"... a microcosm of what Palestine's Arabs had in mind for Israel as a whole."
At the end of his 1988 essay, Morris suggested that "what is now being written about Israel's past" might "in some obscure way serve the purposes of peace and reconciliation." The intifada had just erupted in the West Bank and Gaza Strip, pushing the Palestinian issue into the center of Israeli politics. Since then, a peace process with the Palestinians began and failed, and a second, more violent uprising has erupted and burned out. By now, as Morris wrote recently in a Newsweek column, he has "come to a much bleaker opinion about the possibility of reconciliation."

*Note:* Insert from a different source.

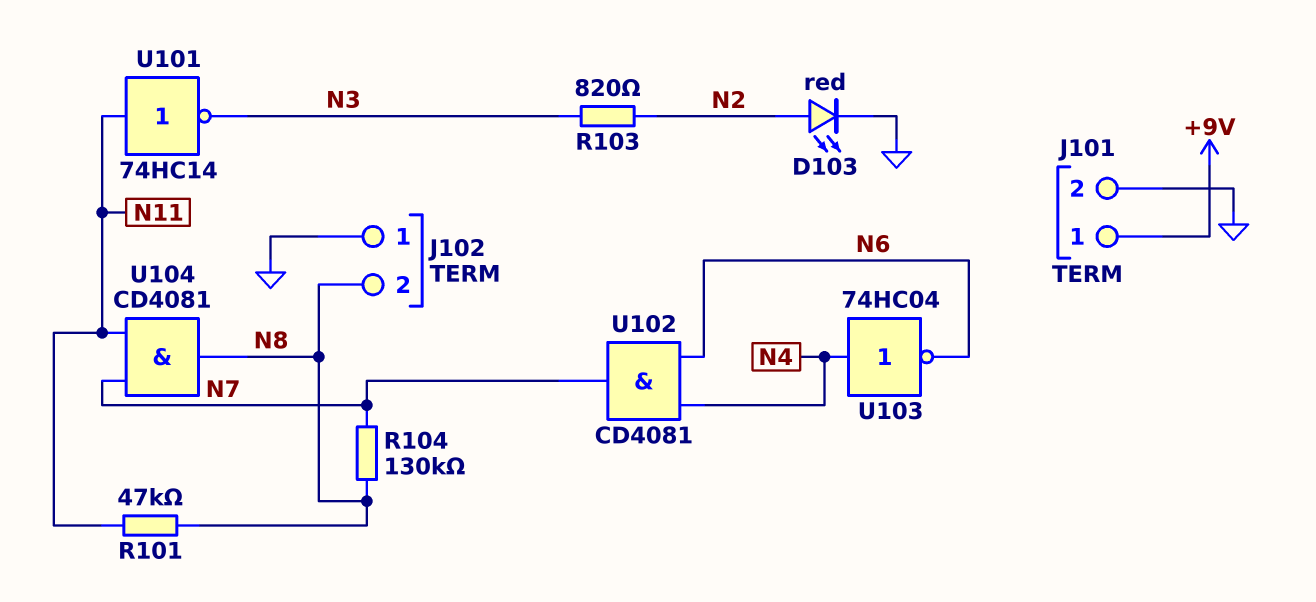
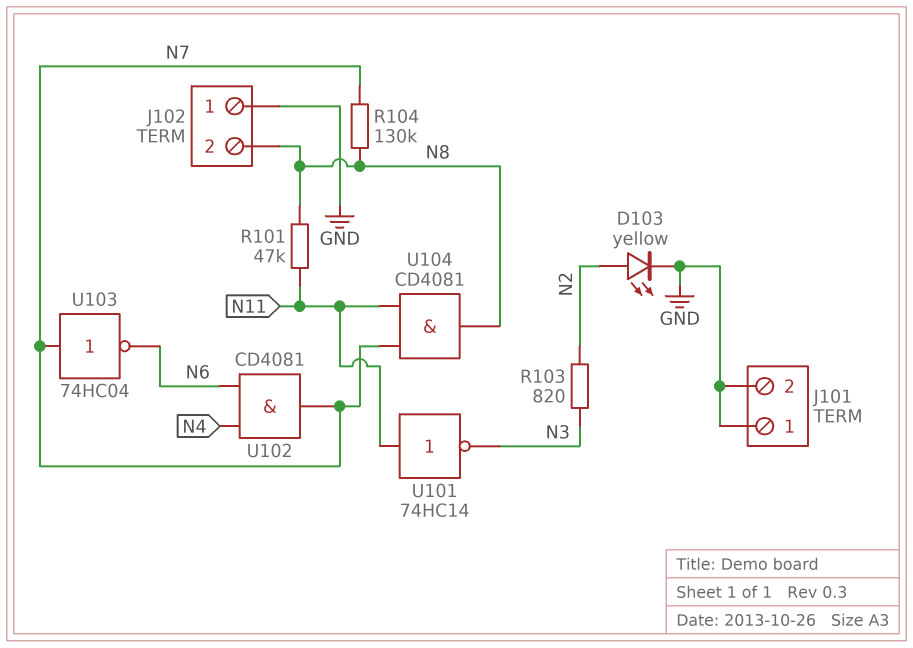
D103: LED red (A N2, K GND) -> LED yellow (A N2, K GND)
J101 pin 1: +9V -> GND
U103: NOT 74HC04 (in N4, out N6) -> NOT 74HC04 (in N7, out N6)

The change in his views, he asserts, is strictly the result of his continuing research—the work that underlies his new book, 1948. In Israeli archives, he says, he studied statements of Arab leaders in Palestine from the 1920s on, and discovered how unwilling they were to accept either a binational state or partition between Jews and Arabs. He says he found that the Arab side had regarded the conflict with Zionism as not just a national struggle but also a "religious crusade against an infidel usurper," and that on the eve of the invasion of Palestine in 1948, Arab League Secretary General Abd al-Rahman Azzam spoke of "sweep[ing] the Jews into the sea." The new material led him to conclude that the Jews were the underdogs in 1948. It lessened his surprise when, in Morris's words, Yasser Arafat "rejected Israeli Prime Minister Ehud Barak's two-state proposals at Camp David in July 2000," and it made him regard each Palestinian suicide bombing as "a microcosm of what Palestine's Arabs had in mind for Israel as a whole."